When I was home with the kids, we were still in our pajamas at the end of the day — I couldn't fathom finding time to train for a marathon.
I began to doubt myself.
A new priority
Just one month earlier, I had no intention of becoming a stay-at-home mom. I was invested in my job at Seattle Children's Theatre, which afforded me flexible part-time hours and a sense of self-worth. I was able to retain my professional identity and spend more time at home than most working moms while my 2½-year-old son, Nathan, reaped the social benefits of day care. I had the best of both worlds.
And then came my daughter Caitlyn, now 7 months. She is a sweet and loving child but not independent like her brother. Caitlyn struggled at day care, fussing all day and refusing a bottle. Everyone said she would adjust, but after almost two months, it was more than I could bear.
Trying to find the balance between work and family is a struggle all parents face. While hauling the kids to separate day cares, through a nasty commute, my life seemed exceedingly demanding. The stress was affecting my relationships, I was losing motivation at work and, worst of all, my baby girl wasn't ready to be away from her mommy. I was not the "Super Mom" I thought I was; I just couldn't do it all.
Rethinking, and acting
My husband, Craig, and I knew we had to rethink our situation, but many obstacles complicated our decision. Not only was I worried about our finances and eventually finding another good job but also — and this is hard to admit — I felt like I might go crazy with my kids all day. I was constrained by my own preconceived notions about staying home. To put it simply, it conflicted with my feminist nature.

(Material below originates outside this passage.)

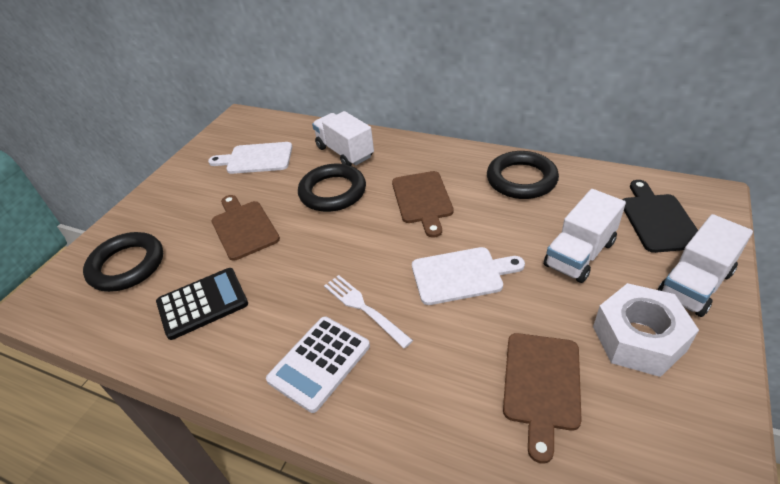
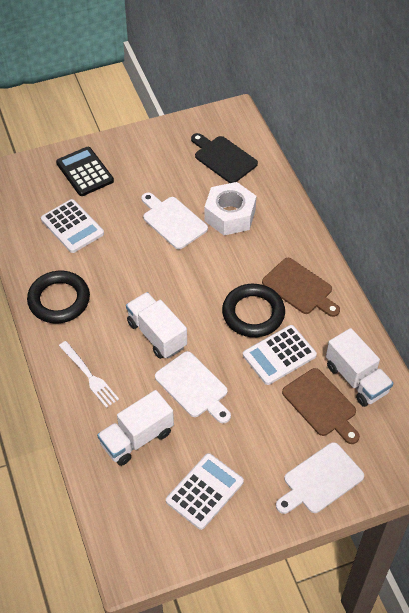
black ring: 3 -> 2
brown cutting board: 3 -> 2
white calculator: 1 -> 3
white cutting board: 2 -> 3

I was on an emotional roller coaster. Psychological barriers and fear of the unknown made this a very complex dilemma. The last straw was when I forgot our Spanish class and bungled the time for a birthday party Nathan was attending; he missed Jump Planet, and I cried inconsolably.

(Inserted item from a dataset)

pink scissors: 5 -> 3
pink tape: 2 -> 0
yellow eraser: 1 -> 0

After this small but, to me, profound event, I knew in my heart of hearts that I needed to quit my job and devote my energy to my children. Being honest with myself and making a decision that was best for my family, and not just me, was one of the most empowering things I have ever done.

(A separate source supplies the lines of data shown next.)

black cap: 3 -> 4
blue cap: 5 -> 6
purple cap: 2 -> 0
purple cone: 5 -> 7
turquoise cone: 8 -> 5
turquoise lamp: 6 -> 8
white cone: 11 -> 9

Adjusting to one income isn't easy; it requires a shift in priorities. Craig and I took a hard look at our budget and made the changes we could. Our investments, recreational spending and a new car could wait. A healthy family life could not.
Calm after the storm
My first day at home included moments of panic. I wondered whether I had made the right decision. As the weeks continued, these feelings subsided, and I felt a sense of calm. I wasn't being pulled in too many directions, feeling like my core was going to split with one more decent tug.
Certain things have made the transition from working to staying home easier. Craig and I made it a priority to keep Nathan in day care part-time, where he has a nurturing learning environment and good friends. This also gives me a chance to lavish my attention on Caitlyn, who often comes second to her demanding older brother.
Two months into our new way of life, I find myself more organized and composed. I have more energy for my children and more zest for my home life. I used to resent cooking, but now I enjoy trying new recipes and providing healthier meals for my family.
I impose more structure into our days. The first order of business is to get out of our pajamas. During Caitlyn's first nap, I spend time working with Nathan on his letters and numbers. I reserve the time after their afternoon naps for outings, which give me a chance to connect with other moms.
A new community
Just as other working moms were great allies before, stay-at-home moms are now my fountains of knowledge. I am amazed at the number of kid-friendly places I didn't know about. When I was working, play dates were more stress than I could handle; now they are welcome activities.
Staying connected with working friends, however, has been more difficult. Lunches out and happy hours are not as convenient as they used to be. There are times I feel insecure and worry these friends won't be interested in the new stresses of my life. The best consolation I have is that true friends will be there in any situation, even if they are working to cure cancer on a day I can't get beyond dirty diapers.
In giving up my job, I do miss the personal reward I received from using my skills and ideas to aid in some greater good. By volunteering for Sponge (which offers the Spanish classes I take with the kids), I have added some of this reward, variety and adult interaction back into my kid-centric schedule.
Even though there have been hard days, and I have yet to run a marathon, I know I made the right decision. When I told people I was going to quit and stay home with my kids, the resounding response I received was that I would not regret it. And I am happy to say they are right.